Khan Amad, Sadek Ahmed-Ramadan, Fabian Mark, Nader-Sepahi Ali
Department of Neurosurgery, Wessex Neurological Centre, University Hospital Southampton NHS Foundation Trust, Southampton, UK.
Division of Clinical Neurosciences, School of Medicine, University of Southampton, Southampton, UK.
Br J Neurosurg. 2023 Oct;37(5):1186-1189. doi: 10.1080/02688697.2020.1823936. Epub 2020 Sep 24.

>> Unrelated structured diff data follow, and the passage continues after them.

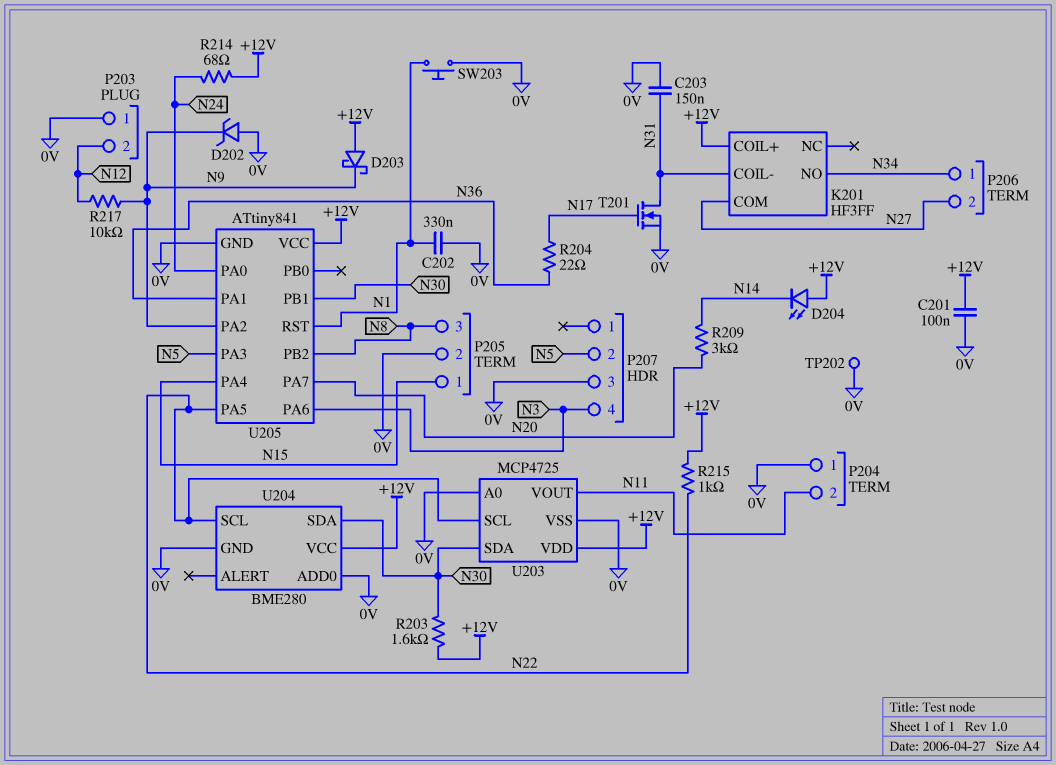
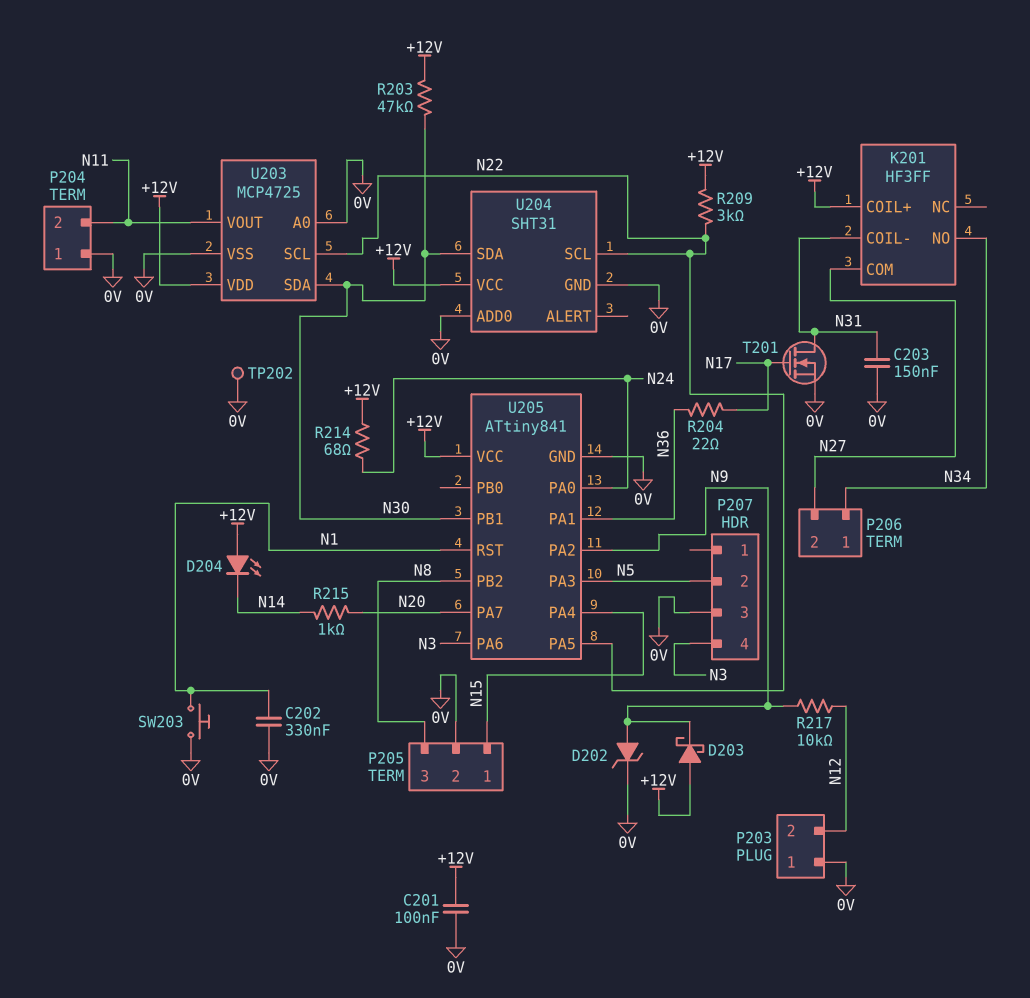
D202: zener (A 0V, K N9) -> zener (A N9, K 0V)
R203: 1.6k (+12V, N30) -> 47k (+12V, N30)
R209: 3k (N14, N20) -> 3k (+12V, N22)
R215: 1k (+12V, N22) -> 1k (N14, N20)
U204: BME280 -> SHT31

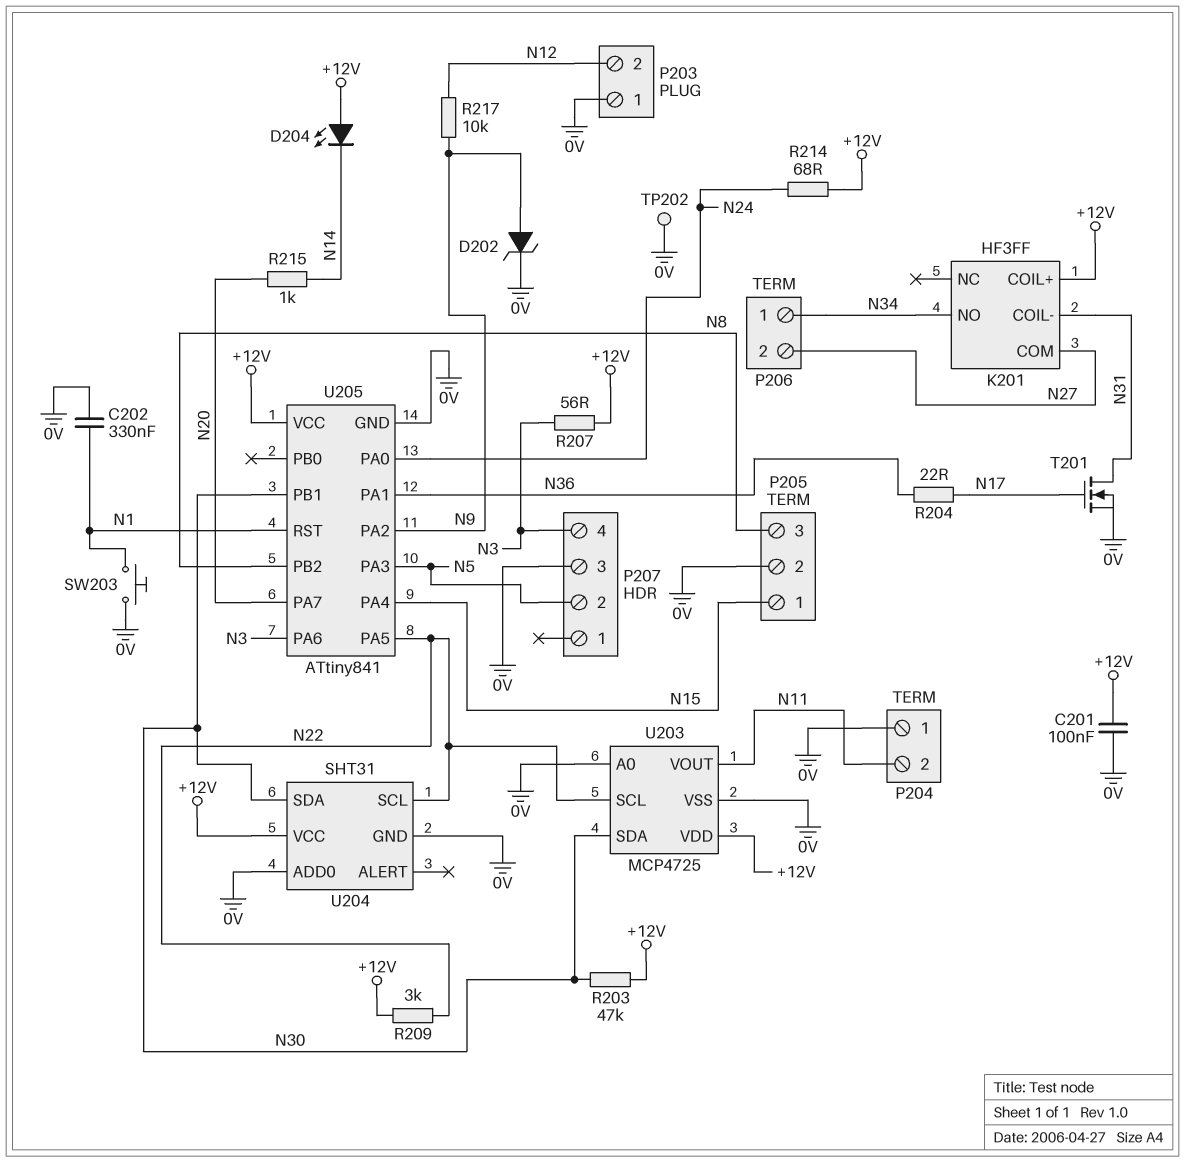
C203: 150nF (0V, N31) -> none
D203: schottky (A +12V, K N9) -> none
R207: none -> 56 (+12V, N3)

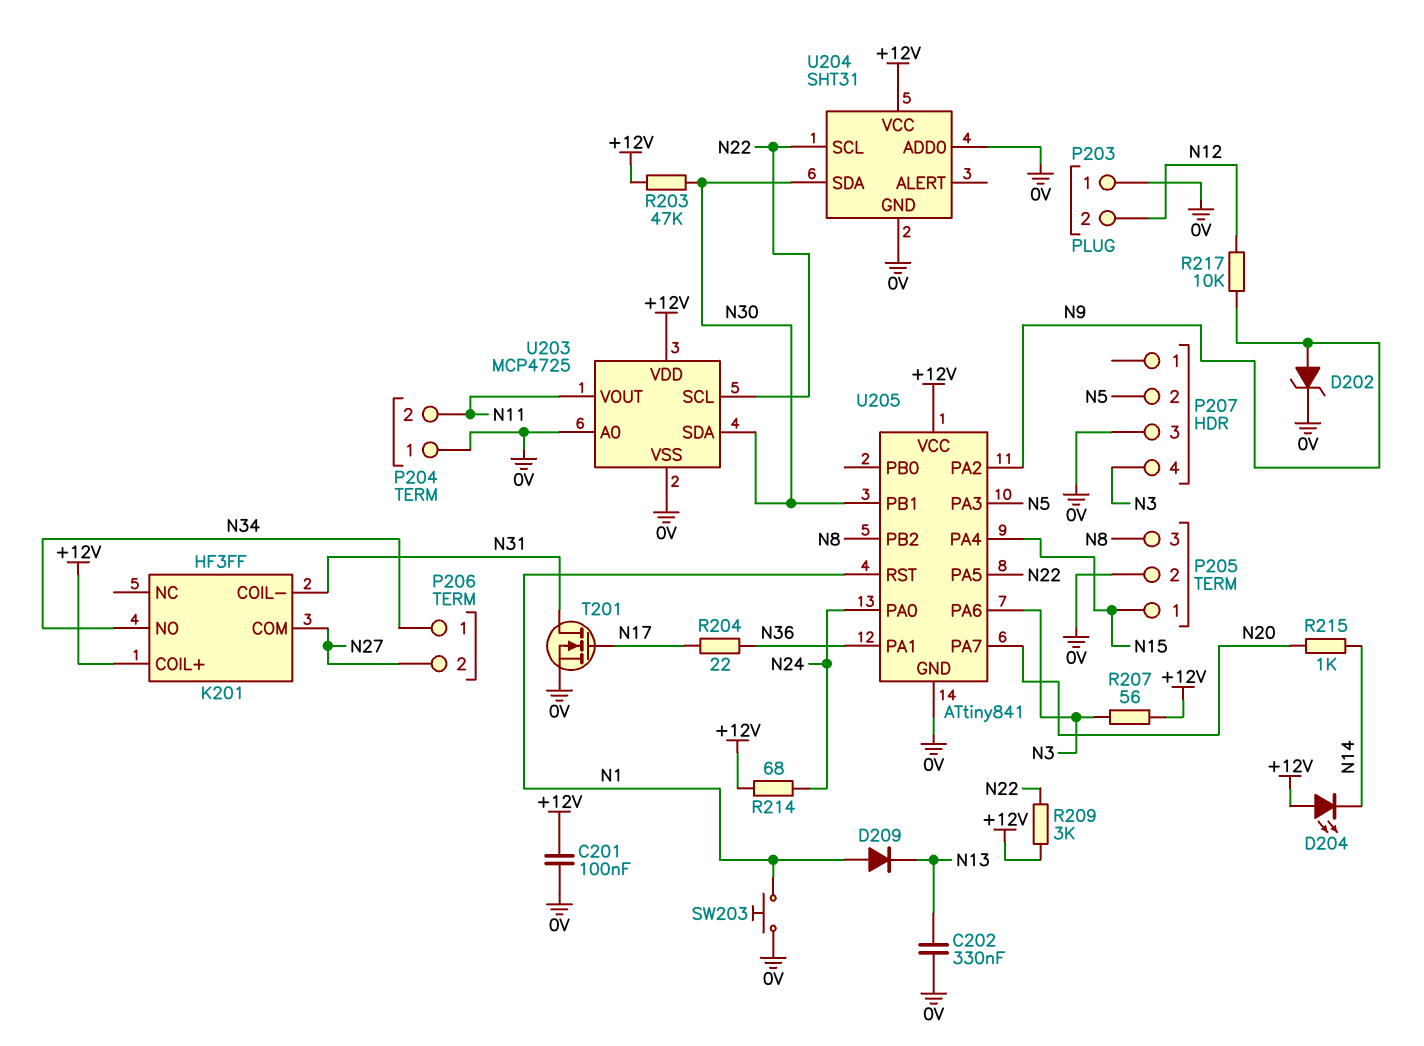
C202: 330nF (0V, N1) -> 330nF (0V, N13)
D209: none -> diode (A N1, K N13)
TP202: test point (0V) -> none

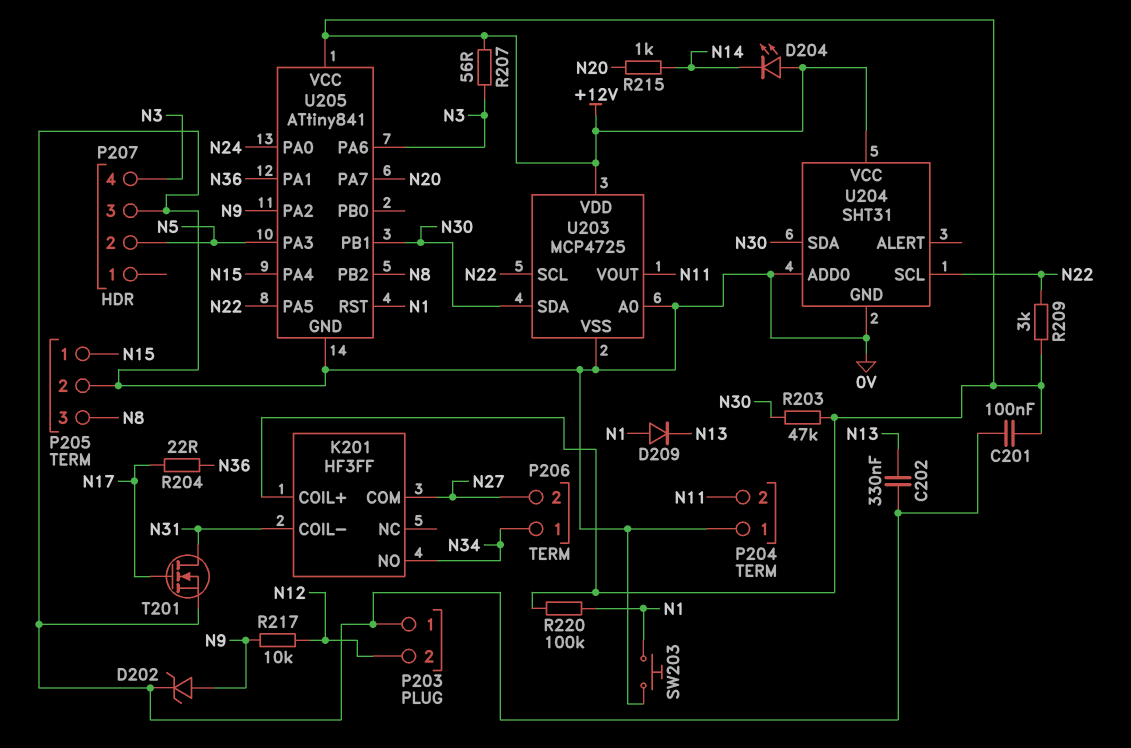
R214: 68 (+12V, N24) -> none
R220: none -> 100k (+12V, N1)

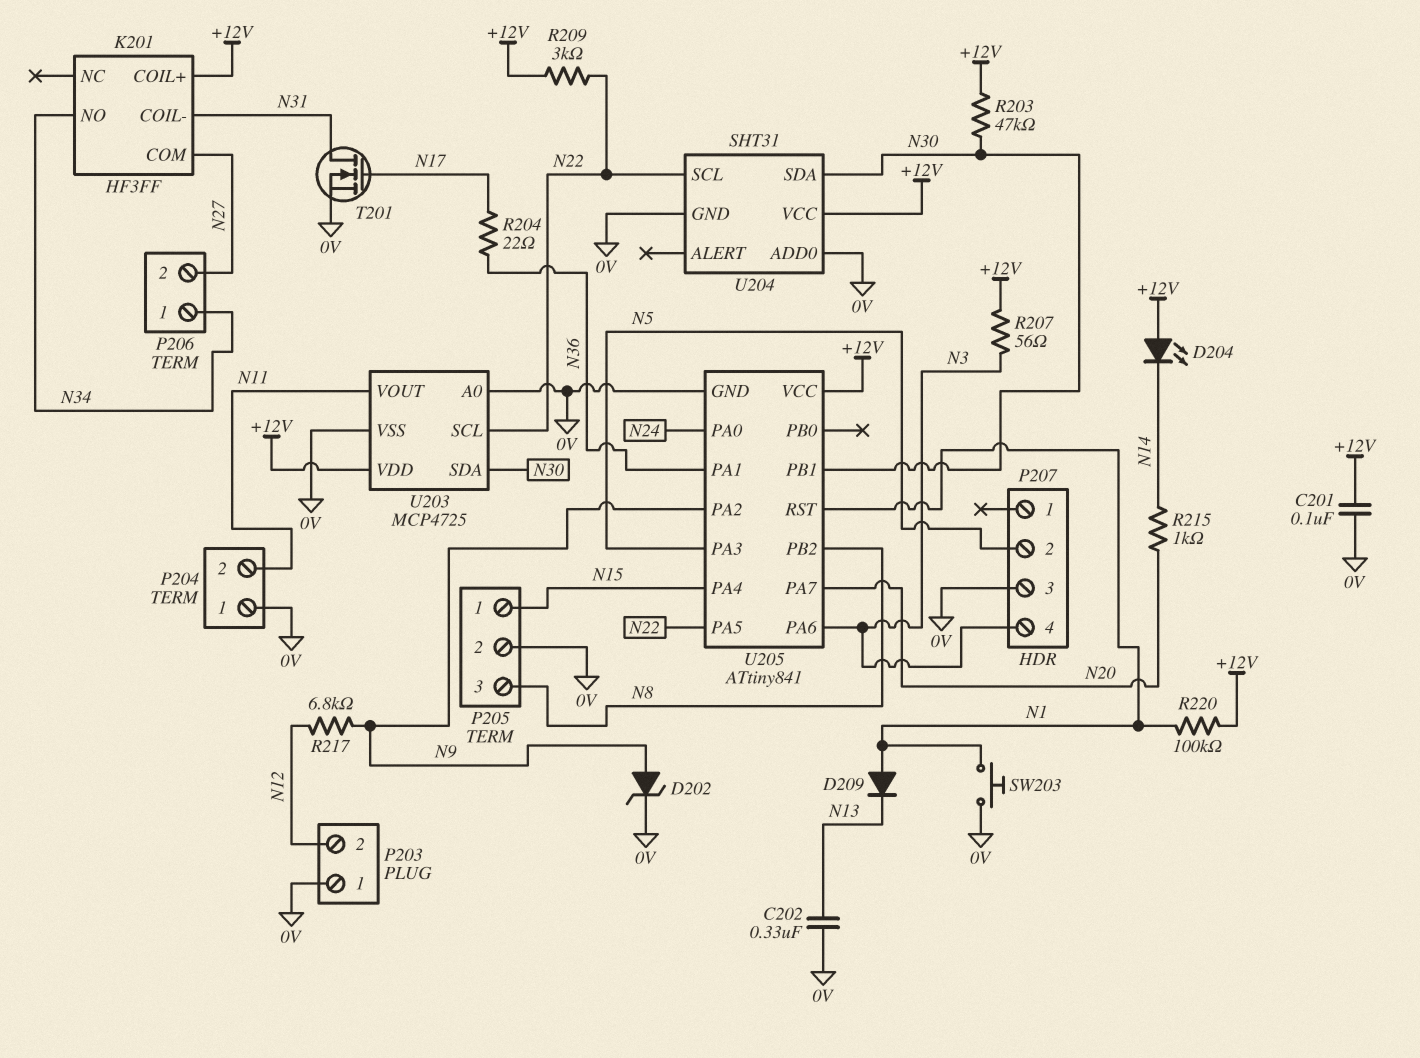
R217: 10k (N9, N12) -> 6.8k (N9, N12)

Anaplastic gangliogliomas of the spinal cord are extremely rare with only four cases reported in the literature. Here we present the case of a 22-year-old female who presented acutely with quadraparesis and urinary retention. Radiographic imaging demonstrated an intramedullary lesion within the cervical spine. She underwent a cervical laminectomy and resection of the lesion under neurophysiological monitoring. Post-operatively, she regained some function, but remained paraparetic. Histopathology demonstrated an anaplastic ganglioglioma (WHO Grade 3). She subsequently underwent radiotherapy. Following surgery, she remained stable and had MRC Grade 3 Power in all four limbs. Herein, we describe a previously undescribed case of cervical anaplastic ganglioglioma and review the existing literature.
脊髓间变性节细胞胶质瘤极为罕见,文献中仅报道过4例。本文报告了1例22岁急性出现四肢瘫和尿潴留的女性病例。影像学检查显示颈椎髓内有一病变。她在神经生理监测下接受了颈椎椎板切除术及病变切除术。术后,她恢复了一些功能,但仍有双下肢轻瘫。组织病理学显示为间变性节细胞胶质瘤(世界卫生组织3级)。随后她接受了放疗。手术后,她病情稳定,四肢肌力均为医学研究委员会3级。在此,我们描述了1例此前未描述过的颈椎间变性节细胞胶质瘤病例,并对现有文献进行了综述。